Я думала, с ее-то нравом она устроит истерику, начнет кричать, пугать, угрожать… А Алла просто пробежалась внимательно по строкам, поняла все вмиг и отложила документы в сторону. Только взгляд у нее был пугающе ледяным. С таким не устраивают скандалы, с таким молча и хладнокровно уничтожают.
Не бойся ее. Теперь она ничего не сможет сделать.
– Олег Иванович дал.
– Олег Иванович, – задумчиво протянула Алла, откинувшись назад, на мягкую спинку дивана. – Вот как.
– Он просил передать, что поддерживает наше с Антоном общение, – сказала я, вспомнив слова Тропинина-старшего.
– Не мудрено. Он делает все, чтобы пойти мне наперекор. К тому же питает страсть к бездарным художникам. Пытается влиться в творческую тусовку? – сама себя спросила Алла, и я не понимала: то ли сейчас она в ярости, но хорошо контролирует себя, то ли ей все равно – сделка сорвалась, но это еще не конец. –А у тебя взгляд-то оскорбленный, – вдруг с усмешкой посмотрела она мне прямо в глаза. – Я мало предложила вчера?
Теперь уже не ярость говорила во мне – а нечто другое, более спокойное, но уверенное. Огромное, словно море, верное самому себе.
Справедливость?
Ты в своем праве.
– Мало. Знаете, сколько стоит любовь? – вдруг спросила я. – Столько, сколько звезд на небе, столько и стоит. У вас бы денег не хватило. Но знаете, что по-настоящему обидно? Не то, что вы пытались меня купить. А то, как вы относитесь к своему сыну. Мне жаль Антона.
Я оставалась спокойной и – главное – убежденной в себе и своих словах. Сильной.
А Алла смотрела на меня с насмешливым интересом, с какими смотрят на маленьких детей, которые учатся ходить и падают, падают, падают…
«Ну, давай, говори, девчонка, я, так и быть, послушаю»– говорил ее взгляд, за которым, однако, скрывалось что-то еще. То, чего Алла умело не показывала.
– И да, кое-что еще. Вы хотите, чтобы он был с другой, которая ему под стать, не зная при этом, что эта другая, – явно намекала я на Алину, – затащила в постель вашего второго сына. У которого, между прочим, есть невеста, – припомнила я и милашку Дину. – И вместо того, чтобы решить эту проблему, вы создаете новую. Вы пытаетесь добить Антона. Оставьте его в покое –я прошу вас.

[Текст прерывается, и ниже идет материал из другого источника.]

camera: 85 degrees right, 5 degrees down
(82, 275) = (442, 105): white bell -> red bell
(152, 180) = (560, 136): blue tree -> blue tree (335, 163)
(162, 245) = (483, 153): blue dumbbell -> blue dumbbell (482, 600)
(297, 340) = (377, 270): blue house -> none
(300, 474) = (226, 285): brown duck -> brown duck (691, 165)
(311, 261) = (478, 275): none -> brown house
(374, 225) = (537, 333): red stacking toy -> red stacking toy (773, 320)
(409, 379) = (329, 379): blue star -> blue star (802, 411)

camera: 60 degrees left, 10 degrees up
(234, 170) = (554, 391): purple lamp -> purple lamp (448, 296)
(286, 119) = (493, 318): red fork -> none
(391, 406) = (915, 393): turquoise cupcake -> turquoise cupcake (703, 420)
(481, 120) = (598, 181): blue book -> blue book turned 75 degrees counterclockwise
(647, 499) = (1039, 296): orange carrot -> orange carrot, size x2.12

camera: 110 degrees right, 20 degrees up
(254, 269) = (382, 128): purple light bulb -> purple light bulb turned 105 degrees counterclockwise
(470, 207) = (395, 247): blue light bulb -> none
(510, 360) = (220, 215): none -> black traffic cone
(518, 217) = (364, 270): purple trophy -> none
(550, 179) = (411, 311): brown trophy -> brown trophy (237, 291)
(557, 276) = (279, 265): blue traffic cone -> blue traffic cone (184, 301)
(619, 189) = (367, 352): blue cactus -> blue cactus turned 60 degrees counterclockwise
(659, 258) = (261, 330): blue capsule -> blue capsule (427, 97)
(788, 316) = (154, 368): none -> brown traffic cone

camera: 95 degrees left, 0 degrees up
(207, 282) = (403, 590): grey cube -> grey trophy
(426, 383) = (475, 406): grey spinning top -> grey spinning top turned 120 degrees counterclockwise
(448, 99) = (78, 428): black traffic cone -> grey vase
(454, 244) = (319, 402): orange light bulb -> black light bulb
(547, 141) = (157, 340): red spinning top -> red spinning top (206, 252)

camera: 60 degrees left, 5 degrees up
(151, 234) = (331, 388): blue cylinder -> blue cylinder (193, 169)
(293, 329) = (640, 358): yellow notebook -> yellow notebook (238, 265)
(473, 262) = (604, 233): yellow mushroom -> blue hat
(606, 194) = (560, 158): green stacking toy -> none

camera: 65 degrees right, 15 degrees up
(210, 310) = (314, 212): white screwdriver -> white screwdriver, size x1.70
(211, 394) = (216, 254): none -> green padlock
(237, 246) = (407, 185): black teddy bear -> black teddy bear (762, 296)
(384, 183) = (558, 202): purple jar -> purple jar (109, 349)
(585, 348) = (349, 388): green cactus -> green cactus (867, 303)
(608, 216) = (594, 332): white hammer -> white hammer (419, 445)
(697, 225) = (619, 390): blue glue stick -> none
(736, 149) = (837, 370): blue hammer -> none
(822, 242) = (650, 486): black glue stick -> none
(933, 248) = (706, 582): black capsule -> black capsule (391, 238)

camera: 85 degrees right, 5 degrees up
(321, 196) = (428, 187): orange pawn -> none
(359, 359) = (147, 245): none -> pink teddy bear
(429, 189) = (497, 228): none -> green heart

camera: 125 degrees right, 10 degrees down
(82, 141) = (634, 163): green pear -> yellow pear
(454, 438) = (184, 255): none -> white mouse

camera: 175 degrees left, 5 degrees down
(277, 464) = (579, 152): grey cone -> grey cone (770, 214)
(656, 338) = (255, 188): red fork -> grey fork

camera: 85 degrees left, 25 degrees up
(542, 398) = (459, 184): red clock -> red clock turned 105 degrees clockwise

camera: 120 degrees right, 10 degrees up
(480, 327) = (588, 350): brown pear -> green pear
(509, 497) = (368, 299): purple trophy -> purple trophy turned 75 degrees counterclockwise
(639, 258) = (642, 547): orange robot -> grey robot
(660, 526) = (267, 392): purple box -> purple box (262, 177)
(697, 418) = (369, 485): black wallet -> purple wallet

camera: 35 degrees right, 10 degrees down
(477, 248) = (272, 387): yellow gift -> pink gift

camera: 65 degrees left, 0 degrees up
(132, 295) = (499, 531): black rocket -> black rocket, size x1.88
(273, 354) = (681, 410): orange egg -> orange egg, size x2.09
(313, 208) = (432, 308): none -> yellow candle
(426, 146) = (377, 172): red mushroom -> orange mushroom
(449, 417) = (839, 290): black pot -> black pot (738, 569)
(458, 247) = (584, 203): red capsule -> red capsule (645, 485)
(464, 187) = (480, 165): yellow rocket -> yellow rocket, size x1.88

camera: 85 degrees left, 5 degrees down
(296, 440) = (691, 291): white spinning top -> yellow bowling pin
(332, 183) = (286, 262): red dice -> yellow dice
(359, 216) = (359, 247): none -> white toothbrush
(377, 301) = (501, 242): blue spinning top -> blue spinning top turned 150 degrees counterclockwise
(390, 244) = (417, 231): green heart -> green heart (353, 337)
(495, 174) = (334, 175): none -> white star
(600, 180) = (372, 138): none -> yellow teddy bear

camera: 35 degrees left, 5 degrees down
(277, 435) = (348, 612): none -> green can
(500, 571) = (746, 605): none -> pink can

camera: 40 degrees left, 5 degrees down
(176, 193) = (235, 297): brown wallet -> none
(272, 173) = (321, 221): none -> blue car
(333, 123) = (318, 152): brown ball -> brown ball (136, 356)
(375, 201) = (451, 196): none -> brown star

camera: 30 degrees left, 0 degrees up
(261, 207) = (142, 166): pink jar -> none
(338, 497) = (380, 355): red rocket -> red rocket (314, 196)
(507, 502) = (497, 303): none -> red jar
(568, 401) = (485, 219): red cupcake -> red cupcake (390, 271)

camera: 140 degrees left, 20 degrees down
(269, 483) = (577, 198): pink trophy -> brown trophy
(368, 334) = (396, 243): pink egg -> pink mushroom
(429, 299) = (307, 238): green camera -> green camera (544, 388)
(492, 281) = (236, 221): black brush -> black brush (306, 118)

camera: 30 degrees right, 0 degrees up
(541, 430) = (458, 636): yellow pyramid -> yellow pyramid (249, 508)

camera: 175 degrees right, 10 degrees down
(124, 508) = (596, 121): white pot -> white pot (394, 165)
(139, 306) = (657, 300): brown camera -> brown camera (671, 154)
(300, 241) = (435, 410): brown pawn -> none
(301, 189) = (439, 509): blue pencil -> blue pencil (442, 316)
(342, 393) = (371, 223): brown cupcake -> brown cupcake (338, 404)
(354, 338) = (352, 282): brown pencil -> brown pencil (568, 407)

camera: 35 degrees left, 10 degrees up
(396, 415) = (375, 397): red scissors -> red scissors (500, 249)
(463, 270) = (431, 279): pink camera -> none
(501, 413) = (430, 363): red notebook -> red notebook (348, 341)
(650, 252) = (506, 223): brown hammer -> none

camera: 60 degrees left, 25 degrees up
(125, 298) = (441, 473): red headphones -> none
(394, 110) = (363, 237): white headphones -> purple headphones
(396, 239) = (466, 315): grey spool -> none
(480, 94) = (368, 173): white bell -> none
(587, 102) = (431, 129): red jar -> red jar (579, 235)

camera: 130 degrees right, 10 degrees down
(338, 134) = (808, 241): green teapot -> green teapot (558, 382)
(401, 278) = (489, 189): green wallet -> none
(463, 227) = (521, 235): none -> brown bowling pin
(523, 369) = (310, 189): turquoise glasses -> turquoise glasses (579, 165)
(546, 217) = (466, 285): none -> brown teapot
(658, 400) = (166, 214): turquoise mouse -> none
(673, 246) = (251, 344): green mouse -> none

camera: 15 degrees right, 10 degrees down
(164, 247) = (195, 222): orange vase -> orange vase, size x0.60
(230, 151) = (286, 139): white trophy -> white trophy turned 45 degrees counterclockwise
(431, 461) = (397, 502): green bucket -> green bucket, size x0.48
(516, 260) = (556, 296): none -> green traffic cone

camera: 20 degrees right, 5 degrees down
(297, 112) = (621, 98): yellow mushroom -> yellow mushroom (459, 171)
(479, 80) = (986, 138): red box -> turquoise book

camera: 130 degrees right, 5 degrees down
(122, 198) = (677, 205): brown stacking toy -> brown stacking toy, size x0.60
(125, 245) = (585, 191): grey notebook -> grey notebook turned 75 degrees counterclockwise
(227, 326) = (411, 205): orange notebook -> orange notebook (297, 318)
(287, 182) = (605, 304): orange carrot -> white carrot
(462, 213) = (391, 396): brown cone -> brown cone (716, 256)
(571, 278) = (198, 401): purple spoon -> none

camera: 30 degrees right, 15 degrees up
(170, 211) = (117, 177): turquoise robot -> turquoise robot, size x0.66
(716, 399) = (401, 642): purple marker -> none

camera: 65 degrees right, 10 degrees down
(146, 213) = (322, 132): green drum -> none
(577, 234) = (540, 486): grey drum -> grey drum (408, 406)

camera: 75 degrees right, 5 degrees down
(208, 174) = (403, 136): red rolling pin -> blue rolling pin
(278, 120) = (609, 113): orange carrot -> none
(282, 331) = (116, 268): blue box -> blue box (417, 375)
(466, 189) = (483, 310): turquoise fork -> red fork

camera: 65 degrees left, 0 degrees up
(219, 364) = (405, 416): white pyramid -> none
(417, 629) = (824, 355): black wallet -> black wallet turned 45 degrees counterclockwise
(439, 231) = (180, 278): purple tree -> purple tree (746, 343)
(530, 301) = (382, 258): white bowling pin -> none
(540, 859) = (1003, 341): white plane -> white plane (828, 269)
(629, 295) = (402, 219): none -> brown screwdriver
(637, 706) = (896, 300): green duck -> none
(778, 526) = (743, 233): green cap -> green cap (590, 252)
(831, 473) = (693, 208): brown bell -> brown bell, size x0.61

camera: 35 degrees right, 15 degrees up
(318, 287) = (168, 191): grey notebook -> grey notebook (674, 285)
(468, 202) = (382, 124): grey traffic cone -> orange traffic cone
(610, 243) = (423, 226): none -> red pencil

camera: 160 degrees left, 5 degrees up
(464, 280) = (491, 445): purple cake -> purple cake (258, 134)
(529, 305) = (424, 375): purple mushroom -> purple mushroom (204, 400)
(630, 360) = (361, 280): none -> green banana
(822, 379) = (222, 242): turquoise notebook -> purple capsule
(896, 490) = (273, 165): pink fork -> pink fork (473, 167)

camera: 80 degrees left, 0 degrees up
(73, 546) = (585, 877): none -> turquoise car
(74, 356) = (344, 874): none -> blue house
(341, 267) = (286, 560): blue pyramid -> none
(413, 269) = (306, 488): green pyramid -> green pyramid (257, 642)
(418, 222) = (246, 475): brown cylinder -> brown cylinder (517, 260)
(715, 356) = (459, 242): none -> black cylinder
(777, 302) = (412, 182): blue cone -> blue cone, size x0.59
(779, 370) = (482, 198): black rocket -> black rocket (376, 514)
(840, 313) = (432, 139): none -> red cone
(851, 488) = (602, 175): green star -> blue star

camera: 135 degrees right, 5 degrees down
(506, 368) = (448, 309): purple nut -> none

– Ты? Просишь меня? – сощурилась Алла. – Матушка ты моя Тереза, просить меня ни о чем не надо. Я с тебя за такие просьбы столько спрошу, что кожу придется продать, чтобы отплатить.
– Вы же его мама, – почти с отчаянием выкрикнула я.
– Не надо пафоса. Я тоже самое могу сказать и твоей матери, – не преминула отметить Алла, которая, кажется, хорошо изучила биографию моей семьи.
– Говорите, – пожала я плечами.
– Не собираюсь терять время. Я поняла тебя и своего бывшего муженька. Оставайся с моим глупым сыночком. Но помни, Катя Радова, – ее взгляд не предвещал ничего хорошего, а слова звучали, как пророчество, – что однажды ты потеряешь свою ценность. Дешевок не любят. Подделки – не ценят.
Я молчала, стиснув зубы.
– Ты мне вчера сказала, что, дескать, я сына своего продаю. – Я вдруг поняла, что Аллу эти слова все-таки задели, только виду она не подала. – Так вот, моя милая находчивая Катя Радова. Твой Олег Иванович – не добрая феюшка с волшебной палочкой. Сегодня он тебе помог, а завтра за ненадобностью выбросит и тебя, и сыночка. Или мой сыночек тебя выбросит. Дело времени, Катюша. А яблочки от яблоньки… Сама знаешь.
Я вдруг вспомнила яркую женскую серьгу на полу квартиры папы Антона, и девушку модельной внешности, с которой я столкнулась около лифта. И мне вновь – ну что за глупости! – стало жаль эту женщину с железной хваткой.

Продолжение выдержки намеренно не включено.